|01||Carmen And Back To The Beginning||20120312|
Donald Macleod traces Bizet's musical development back to its roots.
Georges Bizet's Carmen is reputed to have had a disastrous opening night, but as Donald Macleod discovers in today's programme, it wasn't quite as simple as that. Although by the end of that performance the critical reception was negative enough to deeply upset the composer, there were times during the premiere when it seemed as if Carmen would turn out to be the triumph that Bizet had wanted for so long. We trace his musical development back to its roots and hear some of his earliest works, including the Symphony in C, written when Bizet was just 17.
|02||Bizet In Rome||20120313|
Donald Macleod follows the young Bizet to Rome after his prize at the Paris Conservatoire.
Donald Macleod focuses on the life and work of Georges Bizet. In today's programme we follow the young Bizet to Rome after he won the big prize at the Paris Conservatoire. Once there, Bizet set about shrugging off the influence of his mentor, Charles Gounod, as well as the strict rules imposed by the Prix de Rome. Bizet's years in Italy were fruitful and we'll hear some of the many works he began there, as well as more from his most famous opera Carmen, with a twist.
|03||Back To Paris||20120314|
Donald Macleod focuses on the years after Bizet's return from Rome.

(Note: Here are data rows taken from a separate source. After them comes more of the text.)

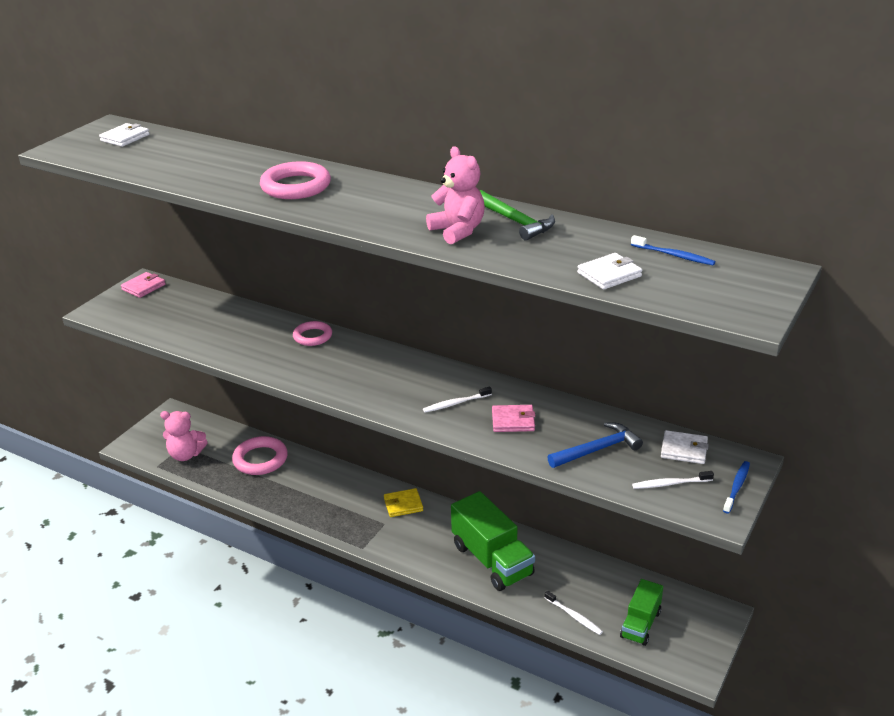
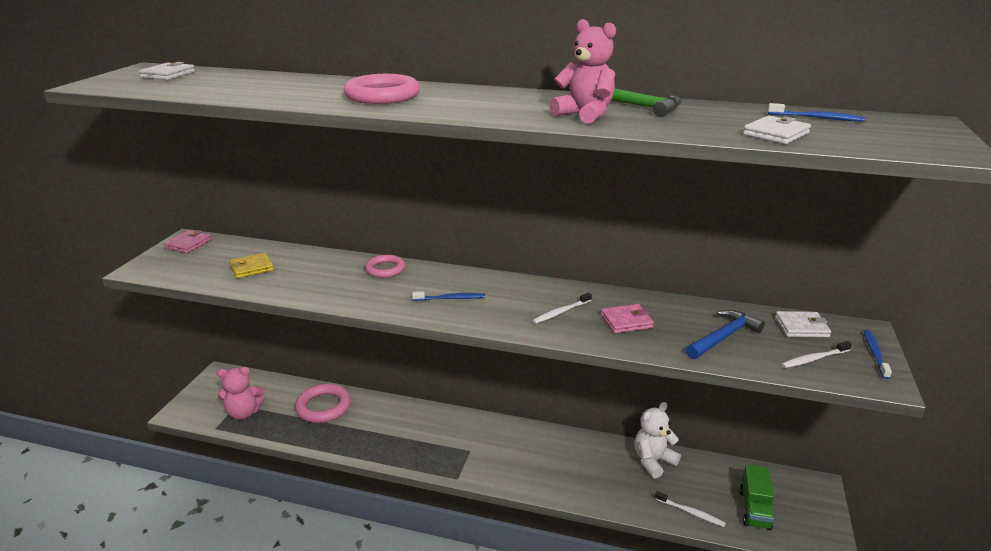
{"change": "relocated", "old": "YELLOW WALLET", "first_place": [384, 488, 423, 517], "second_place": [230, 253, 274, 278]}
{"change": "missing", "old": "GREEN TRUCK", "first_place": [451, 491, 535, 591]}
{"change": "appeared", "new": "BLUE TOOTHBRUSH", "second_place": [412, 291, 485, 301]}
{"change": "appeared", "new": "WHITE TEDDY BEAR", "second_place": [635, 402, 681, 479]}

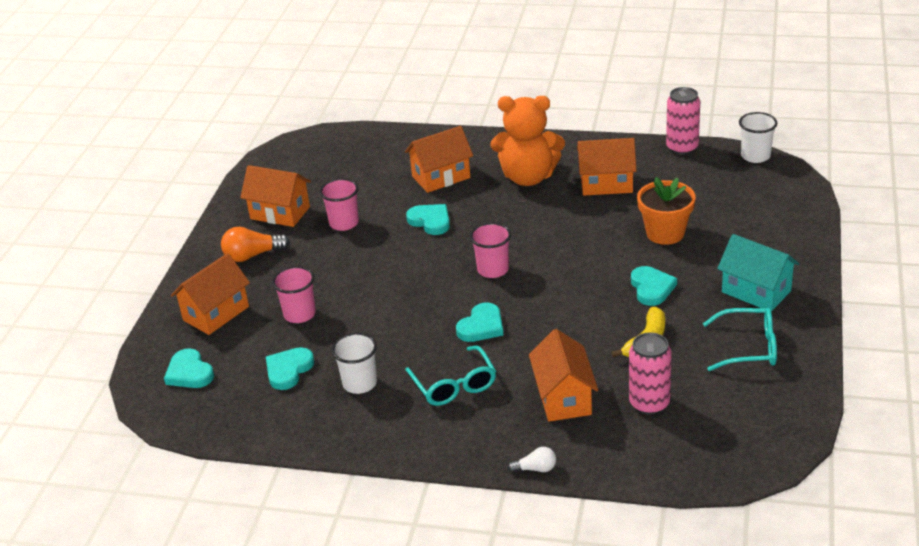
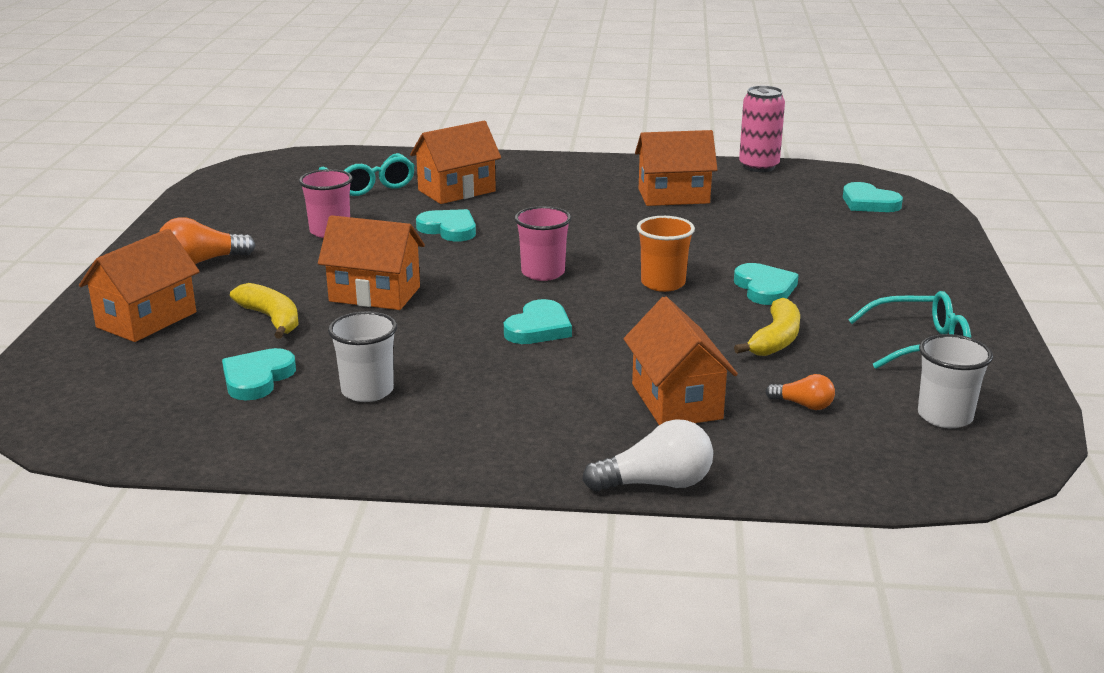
{"change": "missing", "old": "ORANGE TEDDY BEAR", "first_place": [491, 96, 565, 186]}
{"change": "relocated", "old": "WHITE CUP", "first_place": [739, 112, 777, 163], "second_place": [918, 334, 993, 428]}
{"change": "relocated", "old": "ORANGE HOUSE", "first_place": [240, 165, 311, 227], "second_place": [318, 215, 425, 310]}
{"change": "missing", "old": "ORANGE FLOWER POT", "first_place": [637, 177, 695, 245]}
{"change": "missing", "old": "TURQUOISE HOUSE", "first_place": [717, 234, 799, 312]}
{"change": "exchanged", "old": "PINK CUP", "new": "YELLOW BANANA", "first_place": [272, 266, 316, 323], "second_place": [230, 283, 299, 339]}
{"change": "exchanged", "old": "PINK CAN", "new": "ORANGE LIGHT BULB", "first_place": [629, 332, 672, 415], "second_place": [765, 374, 835, 410]}
{"change": "relocated", "old": "TURQUOISE GLASSES", "first_place": [405, 345, 496, 406], "second_place": [318, 153, 415, 196]}
{"change": "relocated", "old": "TURQUOISE HEART", "first_place": [164, 348, 214, 388], "second_place": [843, 182, 903, 212]}
{"change": "size", "old": "WHITE LIGHT BULB", "first_place": [508, 447, 556, 473], "second_place": [582, 419, 713, 492], "factor": 1.71}
{"change": "appeared", "new": "ORANGE CUP", "second_place": [637, 216, 695, 292]}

Donald Macleod continues his exploration of the life and work of Georges Bizet. The years after Bizet's return from Rome are characterised by false starts and an anxious self-doubt. He abandoned many grand projects and those stage works he completed met with a decidedly lukewarm reception. In this programme we'll hear from three of Bizet's operas on the way to Carmen - La Jolie Fille de Perth, Djamileh and The Pearl Fishers - as well as a version of Carmen unlike any other.
Producer Martin Williams.
|04||Devotion To The Dramatic||20120315|
Donald Macleod on Bizet's later life, when he remained committed to writing for the stage.
Donald Macleod continues his look at the life and work of Georges Bizet. The composer suffered from ill health all his life - a condition not helped by a string of critical failures. It propelled Bizet to search for some philosophy or faith which would sustain him. And he seemed to find it, writing to a friend: "an extraordinary change is taking place in me. I am changing my skin, both as an artist and as a man." Despite these changes, Bizet remained steadfast in his commitment to writing for the stage throughout his life. In this programme we hear a Russian take on Carmen and we meet the beguiling girl from Arles, L'Arlesienne.
|05 LAST||Carmen - Tragedy And Then Triumph||20120316|
Donald Macleod tells the story of Bizet's final months.
On the 3rd of March 1875 Bizet was invested with the ribbon of a knight of Legion of Honour, France's highest cultural distinction. The date was not insignificant: that very evening, his new opera Carmen would have its premiere at the Opera-Comique. The Parisian press would go on to savage Carmen, and within weeks the composer was dead. Donald Macleod tells the story of Bizet's final months.